PIM helps to mitigate the risk of excessive, unnecessary or misused access rights by allowing administrators to discover, restrict and monitor access to Active Directory resources and Microsoft online services such as Office 365. Essentially, it means that any user with access to the corporate data network will only be allowed access to certain files or services, assigned by the global and privileged role administrators. PIM works in tandem with Identity Protection to help keep unauthorised people from accessing sensitive data, either as an internal employee or an external party, including potential hackers. Key takeaways include:
- PIM is included with Azure Active Directory Premium P2 and Enterprise Mobility + Security E5
- Administrators can create and manage a single identity for each user across the organisation; keeping users, groups and devices in sync with Azure Active Directory Connect
- Enables the use of Just-in-Time access, so that administrators can create privileged access for a specific timeframe
- PIM can improve user productivity with self-service password reset, and group and application access requests using the MyApps portal
PIM Admin Dashboard
Through the PIM admin dashboard, administrators can assign privilege roles to specific users within the organisation. Most Microsoft resellers will be familiar with the Global Administrator, Billing Administrator and Password Administrator roles. While these roles are all crucial to the way PIM works, there are also several other roles, such as Service Administrator and User Management Administrator, that can monitor the health of the service as well as manage requests from users.

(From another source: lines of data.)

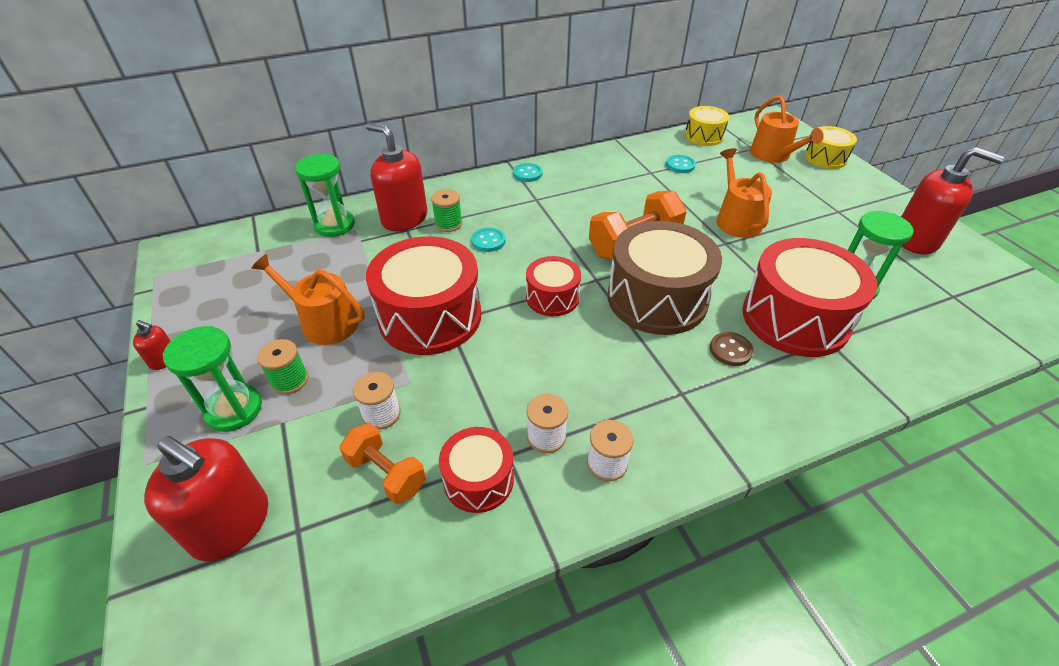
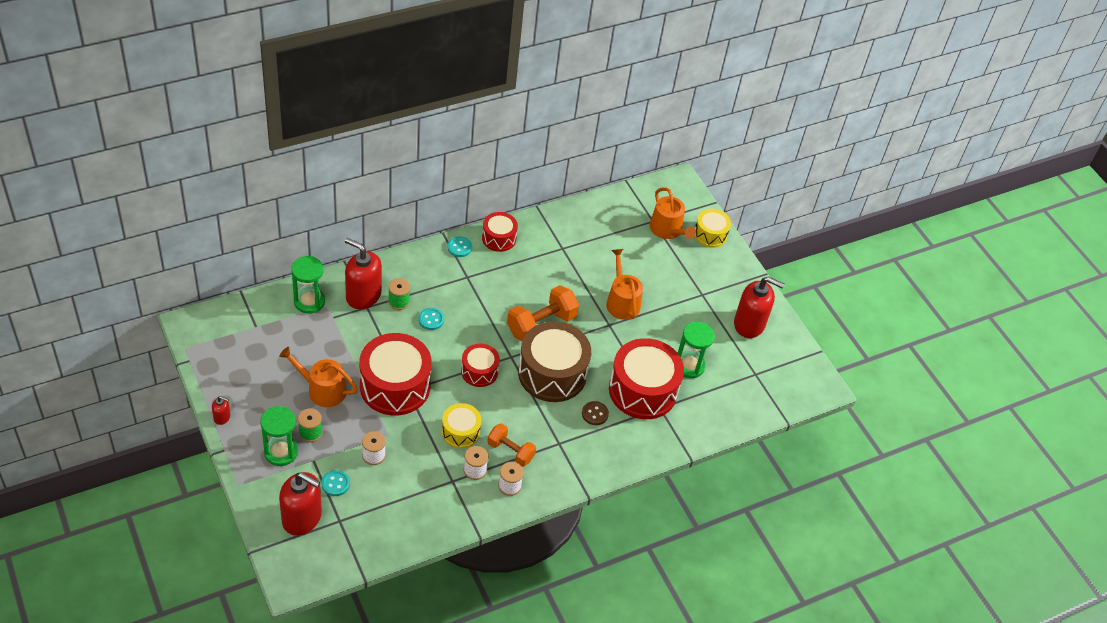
camera: 10 degrees left, 5 degrees up
(386, 473) = (383, 491): orange dumbbell -> orange dumbbell (510, 451)
(478, 480) = (436, 494): red drum -> red drum (499, 238)
(680, 165) = (588, 240): turquoise button -> turquoise button (335, 484)
(704, 136) = (614, 204): yellow drum -> yellow drum (460, 432)

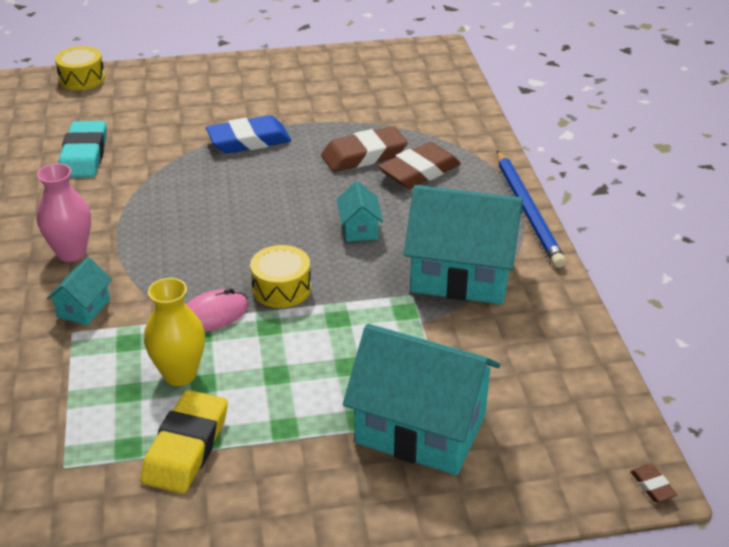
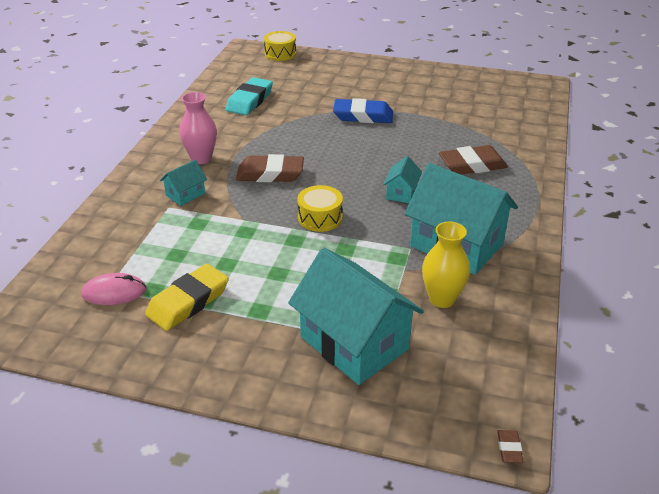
camera: 25 degrees right, 0 degrees up
(180, 374) = (216, 253): yellow vase -> yellow vase (442, 299)
(212, 315) = (262, 222): pink mouse -> pink mouse (114, 292)
(364, 155) = (438, 144): brown eraser -> brown eraser (270, 174)
(527, 211) = (539, 214): blue pencil -> none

The image above allows administrators to find:
- Alerts that point out opportunities to improve security
- The number of users who are assigned to each privilege role
- The number of eligible and permanent admins
- A graph of privileged role activations in your directory
- The number of just-in-time, time-bound and permanent assignments for Azure Resource roles
- Users and groups with new role assignments in the last 30 days
For more information on Privileged Identity Management, this article might be helpful.
What is Identity Protection?
Identity Protection works a little differently to PIM, though both work together to achieve the same goal; to help keep your customer’s data protected. By using advanced machine learning algorithms, Azure Active Directory works hard to detect anomalies or malicious-looking code that may compromise the identities of your customers. Identity Protection uses this data as its backbone and presents this to you by generating reports and alerts so that administrators can take action to mitigate the risk. Key takeaways include:
- Identity Protection is included in Azure Active Directory Premium P2 and Enterprise Mobility + Security E5
- Detects potential vulnerabilities and investigates suspicious incidents
- Configure risk-based policies that automatically respond to detected issues after it hits a pre-specified risk level
- Roles include: Global Administrator, Security Administrator and Security Reader
Identity Protection Dashboard
The image above allows administrators to find or use:
- Custom recommendations to improve overall security posture by highlighting vulnerabilities
- Sign-in risk and user risk level calculations
- Relevant and contextual information regarding risk events and to send notifications
- Basic workflows to track investigations
- Easy access to remediation actions such as password reset
- Block risky sign-ins or require MFA challenges
- Block or secure risky user accounts
- Require users to register for MFA
For more information on what Identity Protection can help you achieve when installed for an organisation, you can read Microsoft’s extensive article here.
By using Privileged Identity Management and Identity Protection, your customers are one step closer to keeping their company data secure. In the next few weeks, our ‘Understanding Azure’ series will take a deeper look at other security topics, such as Azure Rights Management and the Key Vault.